Because here’s the thing: every job has its advantages and disadvantages. Too often we get caught up in a grass-is-always-greener state of mind where we focus on what we don’t have that others do.
For example: I’m terribly jealous of folks who work for companies where lunch is provided daily for free. I *hate* the daily expense and annoyance of having to either pack a lunch or hunt down something decently healthy and tasty that I can actually afford downtown. I would very happily trade the freedom to set the menu for the convenience of free food. But we simply don’t have the kind of budget or numbers that would support a subsidized meal plan, so brown bag it I must.
I also envy those who have a whole network of admins within their organization to come to with questions, requests for help, or just for socializing. As an only child, so to speak, I swear I would go completely insane without networking to stay connected to the larger community.
I could go on. But the point is that there will always be benefits we aren’t getting, and focusing on them will only make us miserable. So today, I challenge you to make a list of all the benefits, both explicit and implicit, that you already have. Right now, in your current position (or lack thereof!).
Free Orca pass
Awesome health insurance plan
Working with people I genuinely like, admire, and respect
Working in an office I helped design, with furnishings I picked out (including our fancy-schmancy sit-to-stand desks, which are a godsend), fully stocked with snacks and drinks of my choosing, in a great location (one block from the Pike Place Market and one and a half blocks from the Westlake tunnel station) with a great view and plenty of natural light
Relatively painless commute
Solid salary, plus stock options
Major personal influence over office culture and near-total control over social calendar (including tea time every Wednesday and whiskey every Friday)
No red tape: all processes are of my own design and can be modified at any time
My own bathroom! (Being the office Smurfette does have its privileges)
So many whiteboards; all of the whiteboards
A computer I picked out and set up exactly as I like it
Abundant appreciation for who I am, what I do, and how I do it
Go ahead and make a list. I’ll wait.
No, seriously. Don’t just list a few things off in your head. Actually get a piece of paper and a pen and write down a list of things you love about where you’re at right now. Then take a moment to look at that list and fully appreciate each and every thing on it. Imagine how your life would be different without that thing.
It’s no secret that gratitude is powerful stuff. Ask Oprah.
A simple shift from focusing on what we wish we had to what we already have can be literally life-changing, and short mental exercises like this one are a great way to ensure an attitude of gratitude.

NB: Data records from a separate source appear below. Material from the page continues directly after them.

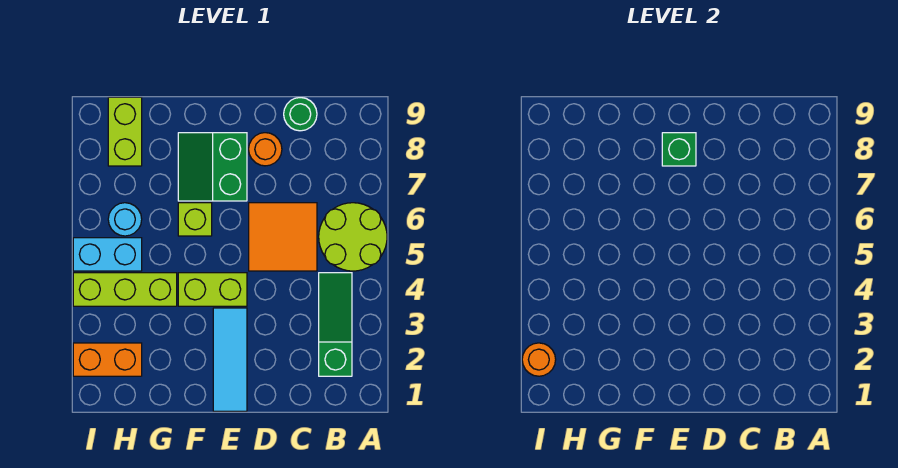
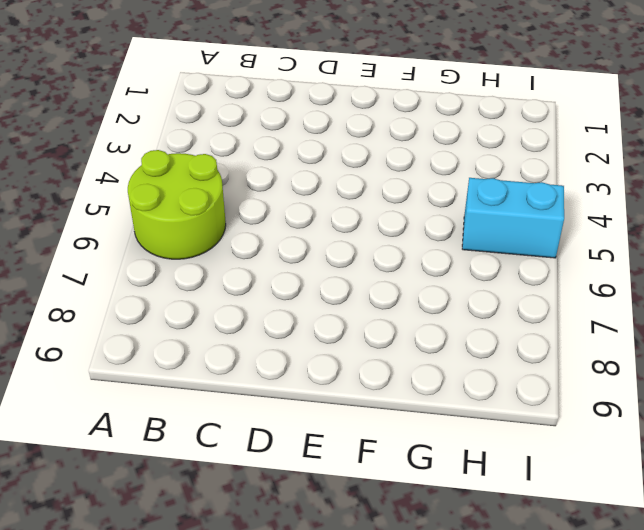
none -> green slope B2:B4 level 1 top 2
none -> orange tile C5:D6 level 1
none -> green round brick C9 level 1

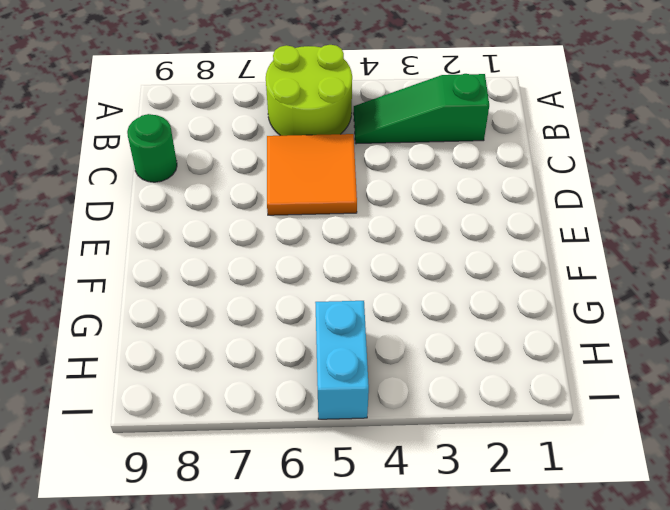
none -> orange round brick D8 level 1
none -> cyan tile E1:E3 level 1
none -> lime brick E4:F4 level 1

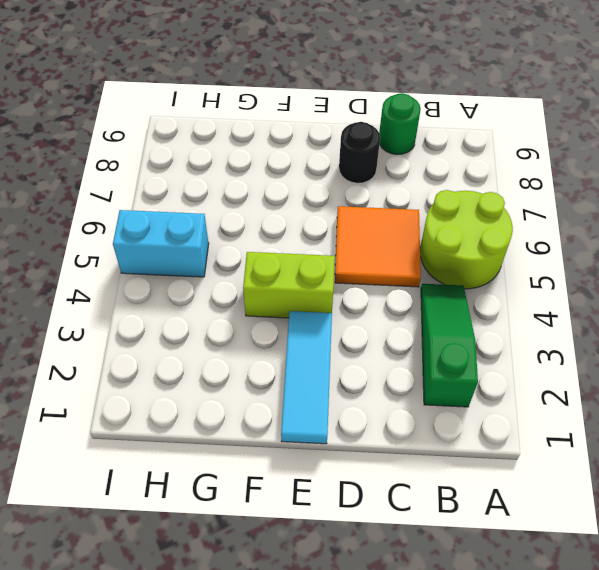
black round brick D8 level 1 -> orange round brick D8 level 1
none -> green slope E7:F8 level 1 top E
none -> lime brick F6 level 1
none -> lime brick G4:I4 level 1

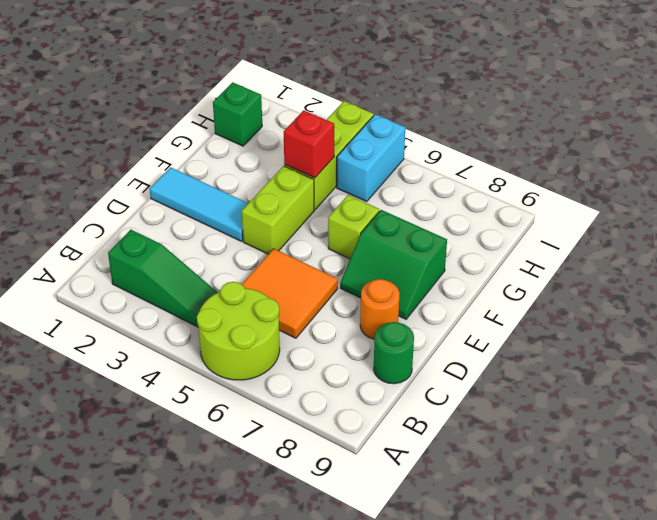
green slope E7:F8 level 1 top F -> green slope E7:F8 level 1 top E
red brick G4 level 2 -> none
green brick H1 level 1 -> green brick E8 level 2
none -> orange brick H2:I2 level 1
none -> cyan round brick H6 level 1
none -> lime brick H8:H9 level 1

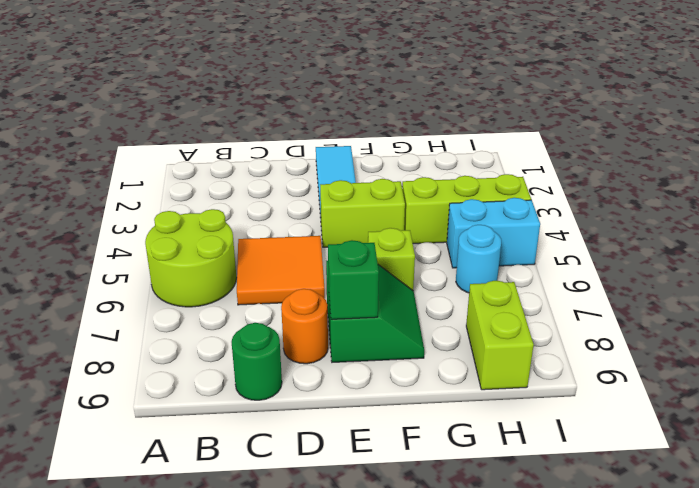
none -> green slope B2:B4 level 1 top 2
none -> orange brick H2:I2 level 1
none -> orange round brick I2 level 2

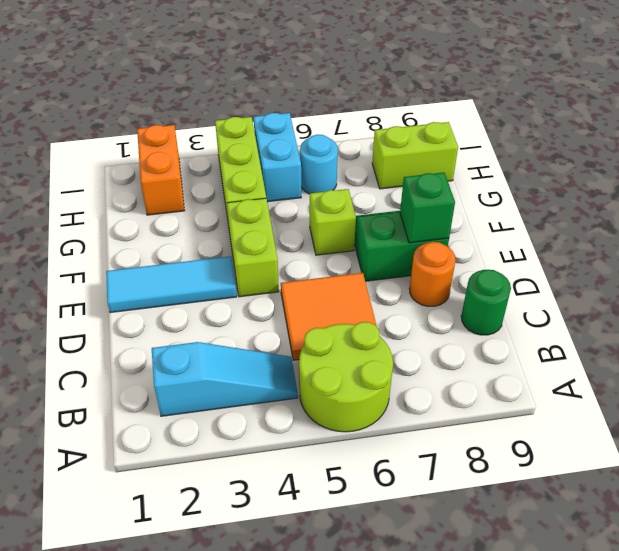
cyan slope B2:B4 level 1 top 2 -> green slope B2:B4 level 1 top 2
none -> orange round brick I2 level 2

In fact, I highly recommend starting each day with a short gratitude meditation. This could be as simple as reflecting on something good in your life while you take your morning shower, or as involved as keeping a “gratitude journal” next to your bed in which you write 3 things you’re grateful for each day upon waking. Whatever you decide to do, do it consistently. That way it will soon become habit and you’ll find yourself slipping right into that attitude of gratitude with no brain power wasted.
In the meantime, I’d love to see your lists! Leave them in the comments, below.
Live bravely, work deliberately, and eat good chocolate.